Correspondence: Dr David Allan, MD, FRCPC, Hematology, Department of Medicine, The Ottawa Hospital, University of Ottawa, 501 Smyth Road, Box 704, Ottawa, ON K1H 8L6, Canada.

Tel.: +613 737 8899x71281; fax: +613 737 8861;

e-mail: daallan@ohri.ca

Summary

Background

Red blood cell transfusion has been associated with adverse outcomes including infection, delayed recovery and increased mortality in some patient populations. Circulating cells that yield endothelial-like vascular progenitor cell (VPC) clusters are correlated with vascular repair and recovery after ischaemic injury. The impact of red cell transfusion on VPC clusters and vascular repair remains uncertain.

Study design

We prospectively enrolled patients admitted to intensive care requiring red cell transfusion and subjects at low likelihood of requiring red cell transfusion. Levels of VPC clusters and plasma levels of angiogenic cytokines were compared.
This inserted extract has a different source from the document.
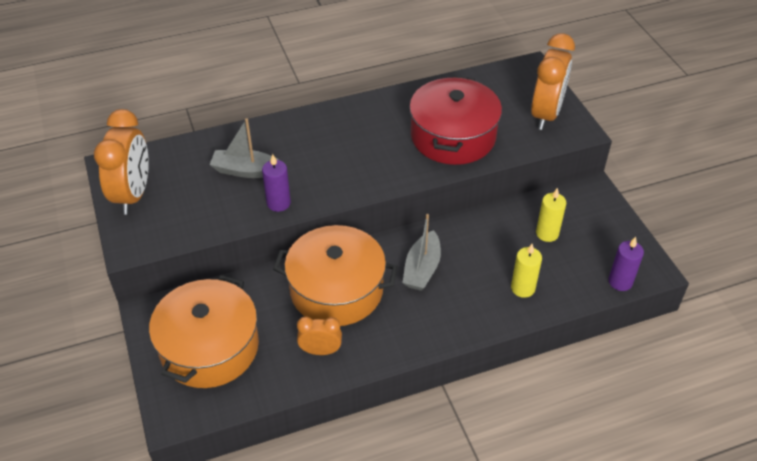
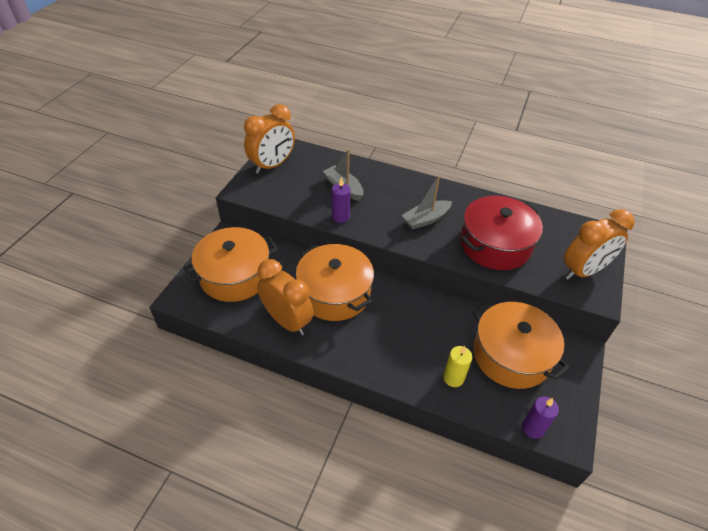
camera: 40 degrees right, 0 degrees up
(320, 351) = (287, 321): orange clock -> orange clock, size x1.85
(422, 269) = (399, 317): grey boat -> grey boat (426, 219)
(547, 233) = (511, 355): yellow candle -> orange pot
A total of 17 patients were recruited and had blood samples collected at time of enrolment and at 24–48 h, 48–72 h and 1 week following transfusion.

Results

We could not discern differences in the number of VPC clusters between transfused patients (n = 6) and non-transfused subjects (n = 11) at baseline or throughout the study period. VPC cluster levels demonstrated wide variance and were highest at 24-h post-enrolment in the entire cohort. Furthermore, levels of all 16 cytokines analysed were not significantly different between transfused and non-transfused patients and we did not observe a correlation between cytokine concentrations and levels of circulating VPC-cluster forming cells in the overall study population.

Conclusions

Our data suggest that assessment of vascular repair responses after red blood cell transfusion in critically ill patients is challenging. Although our study did not allow us to discern an influence of red cell transfusion on VPC cluster levels or angiogenic cytokines, new methods evaluating vascular repair mechanisms may be required.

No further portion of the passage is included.